Ha existido cierta complacencia de los inversores a nivel global, porque todos pensaban que el Gobierno chino no iba a permitir una quiebra de estas dimensiones. 

Pero conforme pasan los días y se acerca la fecha del pago de una parte de su deuda, este jueves 23 de septiembre, los nervios han salido a relucir y hay dudas sobre la actuación final del ejecutivo chino. 

Los daños colaterales que dejará Evergrande

Los daños colaterales que puede causar Evergrande son tremendos. Su deuda implica a 128 bancos y más de 120 instituciones no bancarias. Cuenta con más de 200.000 empleados y para el desarrollo de sus proyectos contrata a casi 4 millones de personas cada año.  

Tiene pendiente entregar cientos de miles de viviendas, de las que los compradores han dado la entrada y han contratado hipotecas. Ahora todo está en el aire. La bola de nieve que puede generar este promotor inmobiliario amenaza con arrasar al sector inmobiliario chino. 

Y es muy posible que no se quede ahí, porque en los últimos años ha diversificado y tiene intereses en el campo de los vehículos eléctricos, en agua embotellada e incluso en el fútbol.

Su pasivo supone el 2 por ciento del PIB chino, por lo que si no se ataja el problema puede desencadenar riesgos sistémicos. 

Sesiones muy agitadas

El mercado, aunque está mentalizándose de que tiene por delante sesiones muy agitadas, está dividido. Entre los que creen que no existirá efecto contagio y el impacto será muy limitado y los que piensan que se repetirán escenas de la última gran crisis financiera. 

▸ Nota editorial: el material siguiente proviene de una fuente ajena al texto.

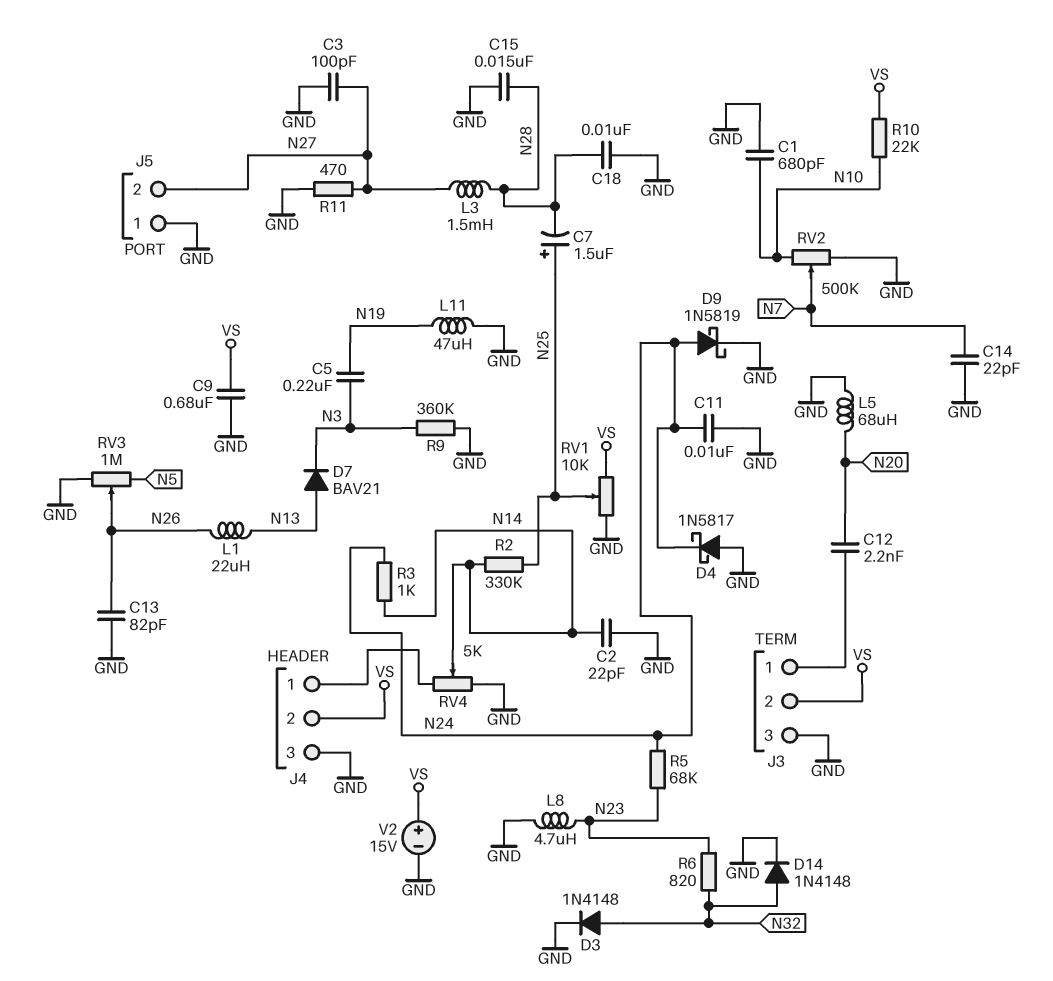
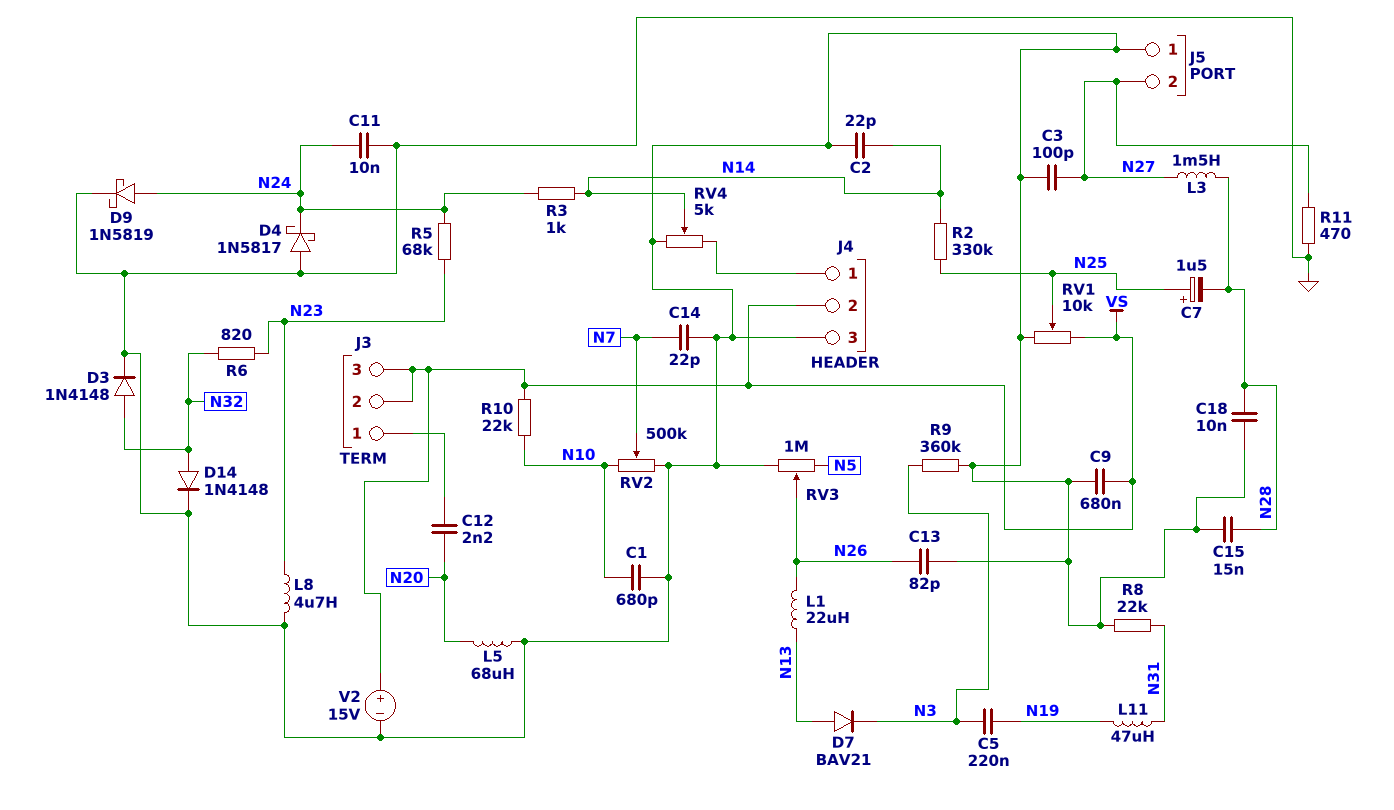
J3 pin 3: GND -> VS
L11: 47uH (GND, N19) -> 47uH (N19, N31)
R8: none -> 22k (GND, N31)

Lo más razonable estará en un término medio. Evergrande no se convertirá en el nuevo Lehman Brothers, pero tampoco pasará de rositas. Serán numerosas las compañías que se verán involucradas, y aunque las repercusiones se centren principalmente en China, la sacudida llegará al resto de índices mundiales.

Si el jueves no cumple con el pago de 83,5 millones de dólares de intereses por su bono de marzo de 2022, una cantidad insignificante a tenor de los 300.000 millones de dólares que debe, saltarán todas las alarmas. 

Y no hay que olvidar que un día antes, la Reserva Federal estadounidense celebra una reunión muy esperada, ya que el mercado está convencido de que de ese encuentro Powell saldrá con un calendario más real sobre el inicio de la retirada de estímulos. Si los acuerdos en la reunión del banco central no convencen, el golpe que se llevarán las bolsas será doble.